We were encouraging the federal government to take a much more active role in dealing with the national health crisis that these opioids are causing.

Ray Wagner, Halifax lawyer

The class-action accuses Purdue of knowing that anyone who took OxyContin would be at risk of becoming addicted and suffer withdrawal symptoms if they stopped. But at no time were these risks disclosed.

Ottawa and the provinces have not undertaken their own court action against Purdue. While the company based in Stamford, Conn., has acknowledged in the United States that its marketing of the drug was misleading, it has not made a similar admission in Canada.

Purdue marketed the drug as safer and less addictive than other opioids. Canada is now the world’s second-highest per capita user of prescription painkillers.

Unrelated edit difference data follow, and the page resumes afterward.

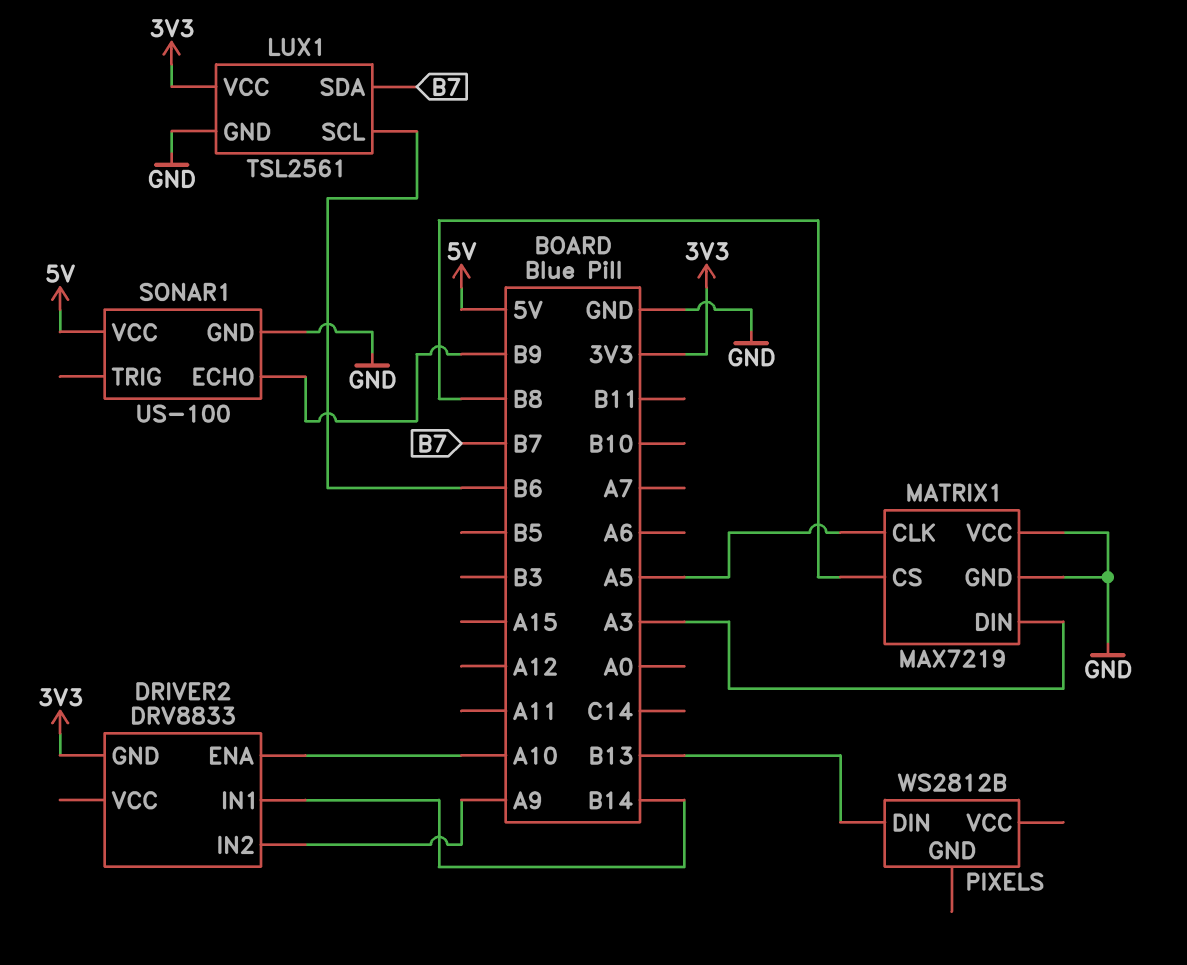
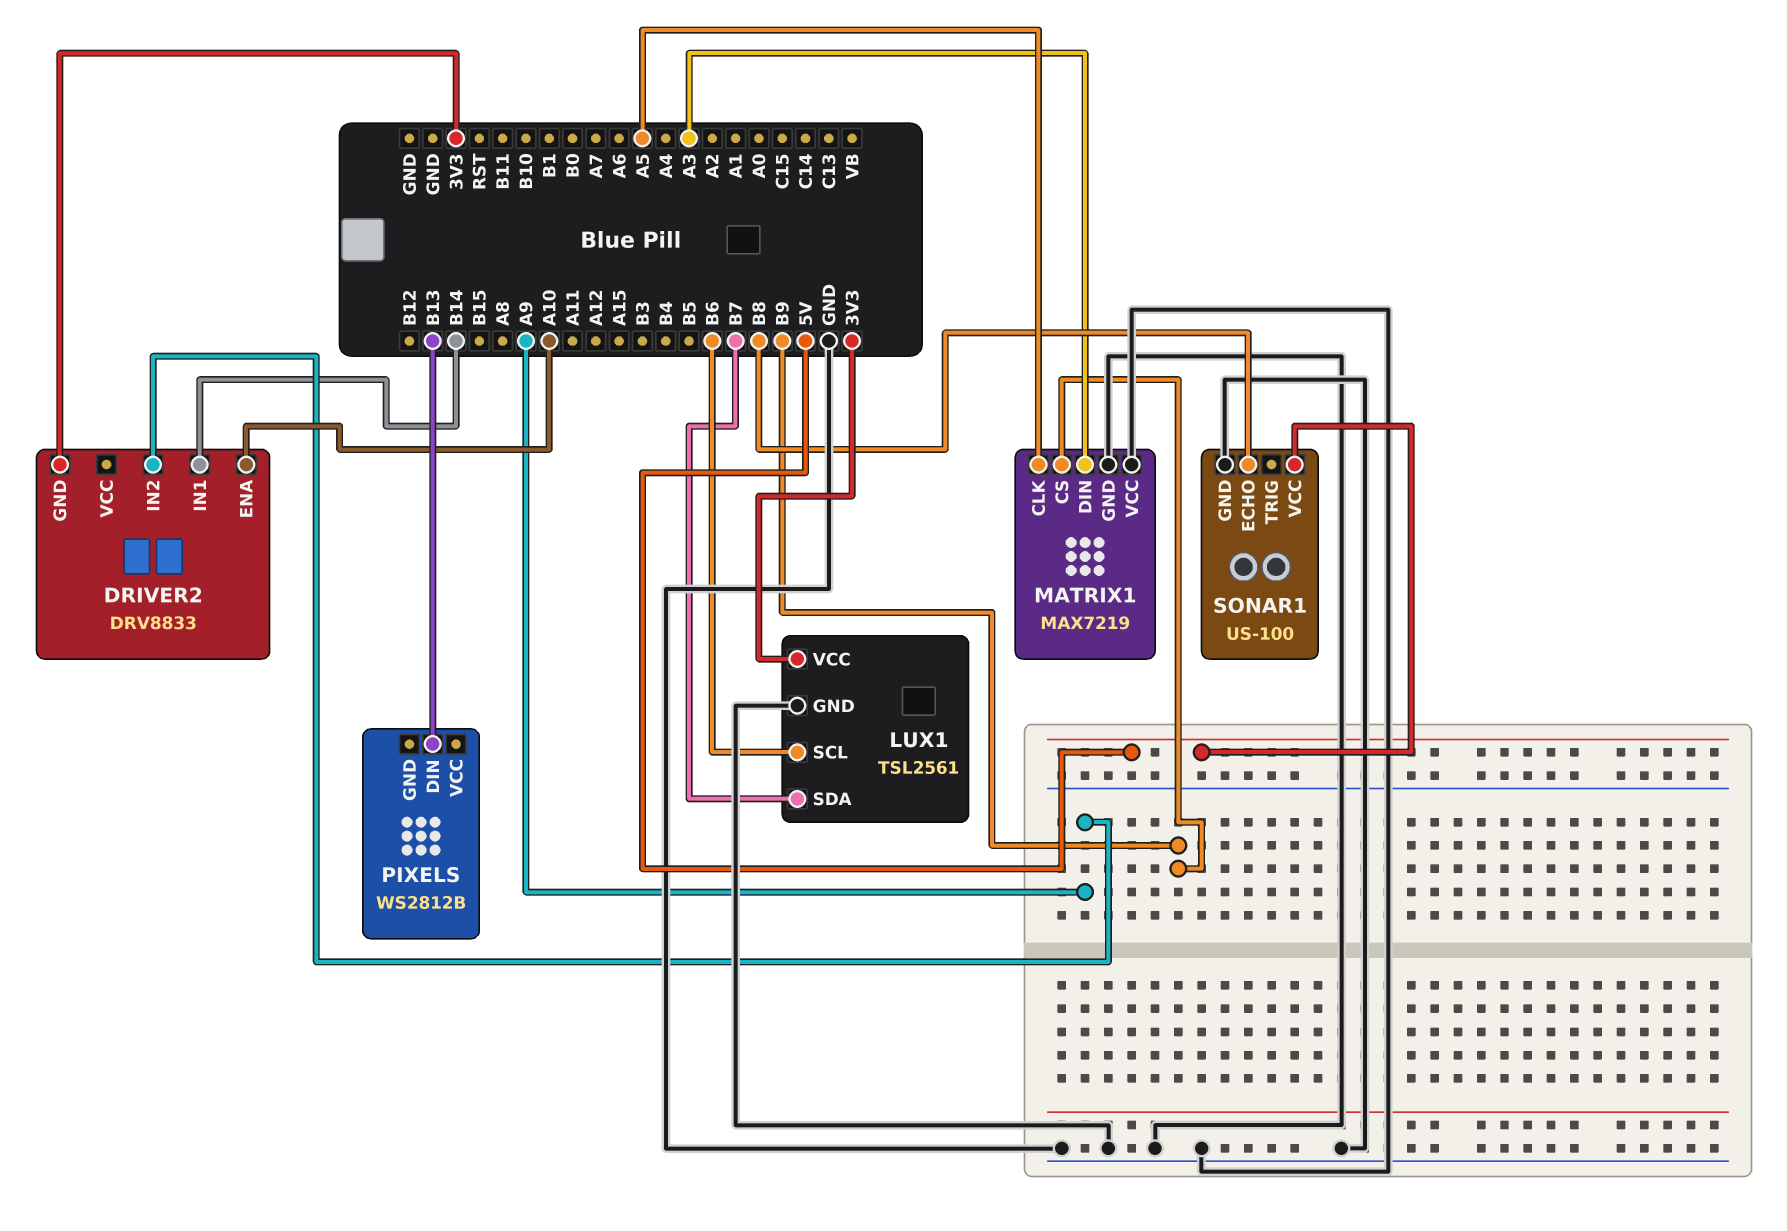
MATRIX1 pin CS: B8 -> B9
SONAR1 pin ECHO: B9 -> B8

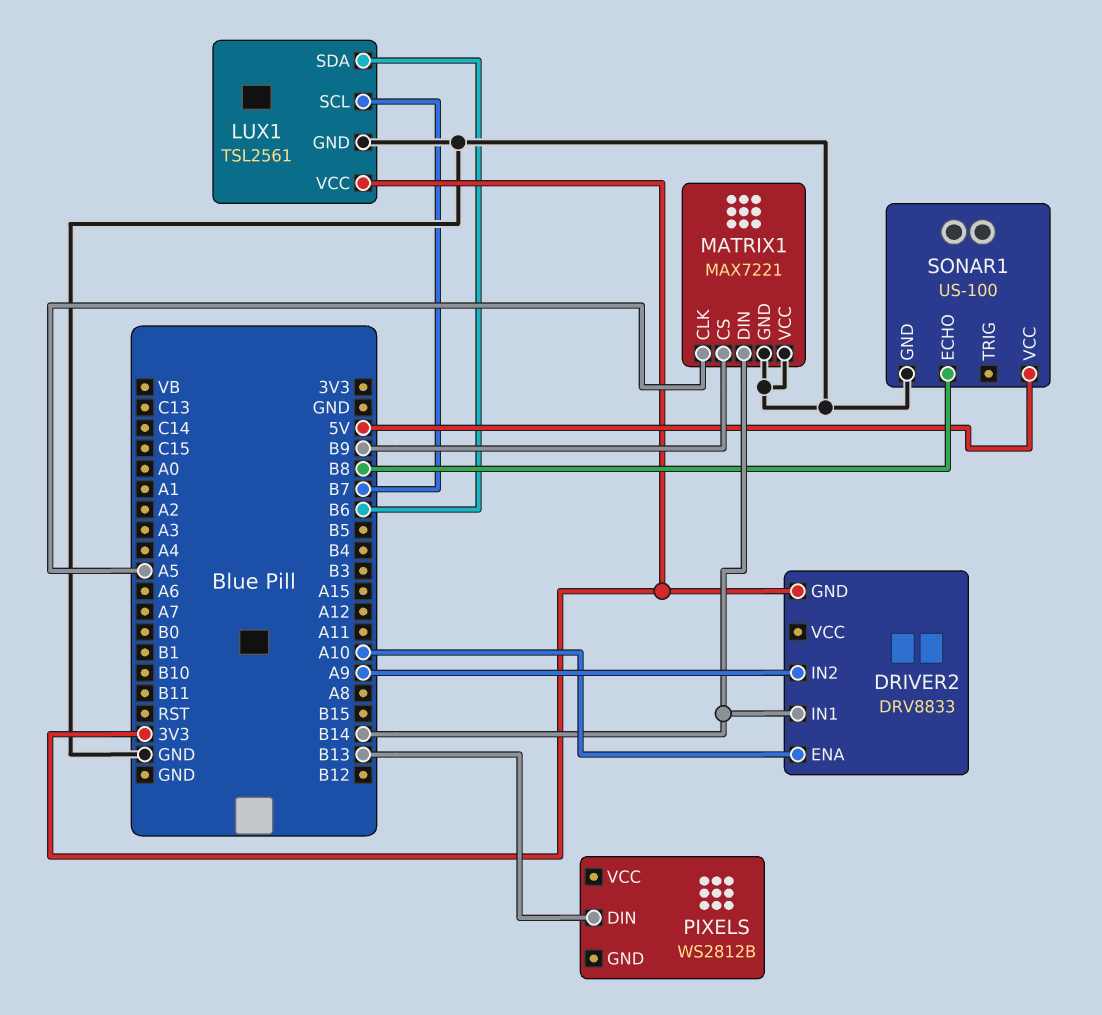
LUX1 pin SCL: B6 -> B7
LUX1 pin SDA: B7 -> B6
MATRIX1: MAX7219 -> MAX7221
MATRIX1 pin DIN: A3 -> B14

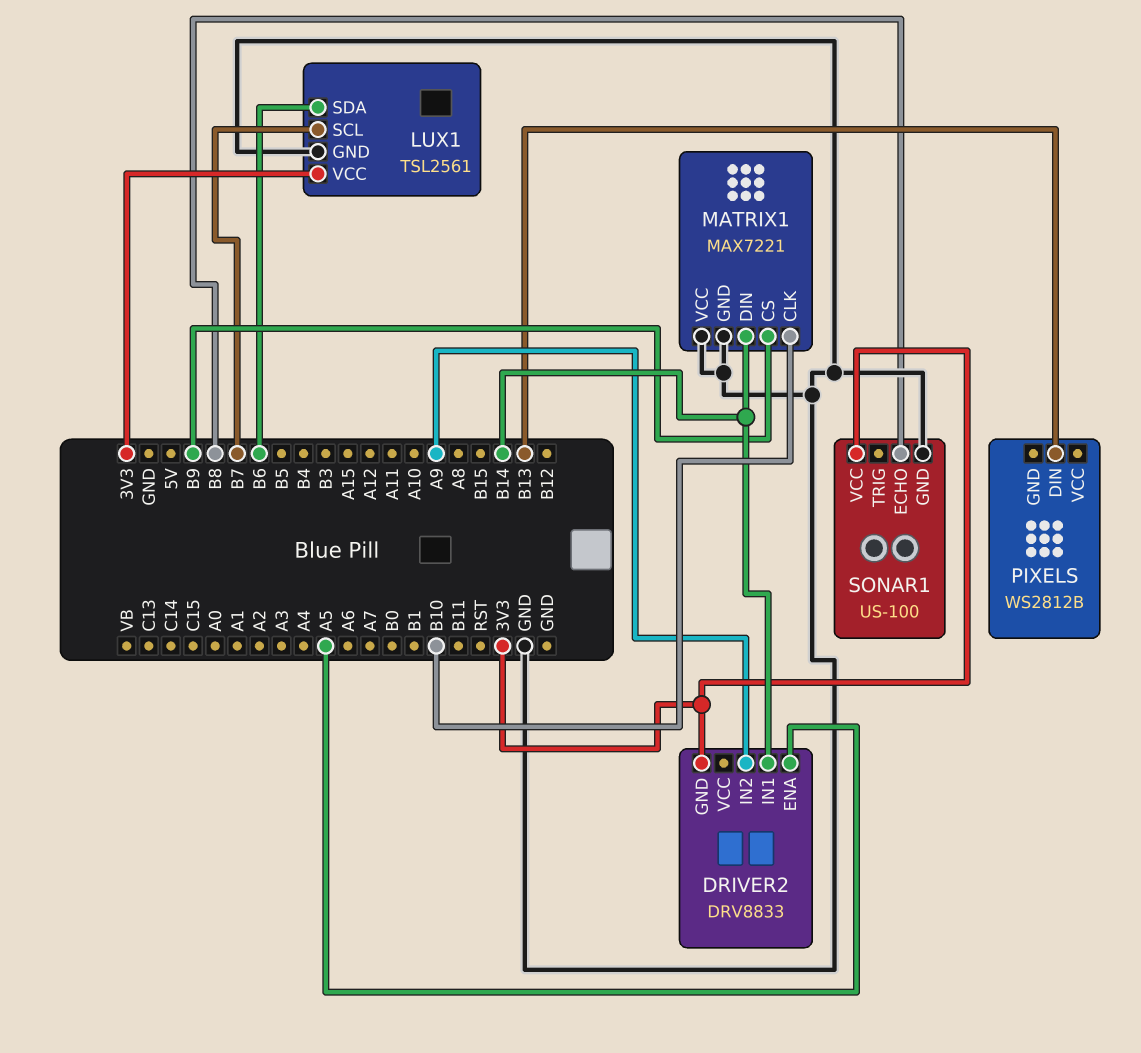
DRIVER2 pin ENA: A10 -> A5
MATRIX1 pin CLK: A5 -> B10
SONAR1 pin VCC: 5V -> 3V3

“We were encouraging the federal government to take a much more active role in dealing with the national health crisis that these opioids are causing,” Mr. Wagner said. However, he added, “there doesn’t seem to be an acceptable level of reaction.”

In light of the Saskatchewan judge’s ruling, British Columbia is considering what options are available to recover its health-care costs from Purdue, Lori Cascaden, a spokeswoman for the Ministry of Mental Health and Addictions, said in an e-mail on Tuesday.

Legislation allows provincial health insurers to recover costs for personal-injury accidents such as slips and falls, medical malpractice or manufacturing defects. The class-action lawyers were required by law to include a claim on their behalf, but the provinces were not obligated to agree with the settlement, legal experts said.

Justice Barrington-Foote says he is not satisfied that the provincial health insurers approved the proposed settlement in accordance with their legislation. He asks why no steps were taken to ensure that past and potential future health care costs for the provinces were identified.

The judgment also says class-action lawyers did not get a separate negotiating mandate from the provinces before reaching the proposed settlement.

Instead, Peter Lawless, a lawyer representing the British Columbia’s health insurer, acted as a liaison for all the provinces and territories in the negotiations with the class-action lawyers, the judgment says. Mr. Lawless advised the lawyers in an e-mail dated Jan. 10, 2017, that all 13 jurisdictions were “good to go” with the proposed settlement.

Prime Minister Justin Trudeau told the city of Hamilton he is committed to doing more to address the ongoing opioid crisis. The Ontario city says its opioid-death rate last year was 78 per cent higher than the provincial average.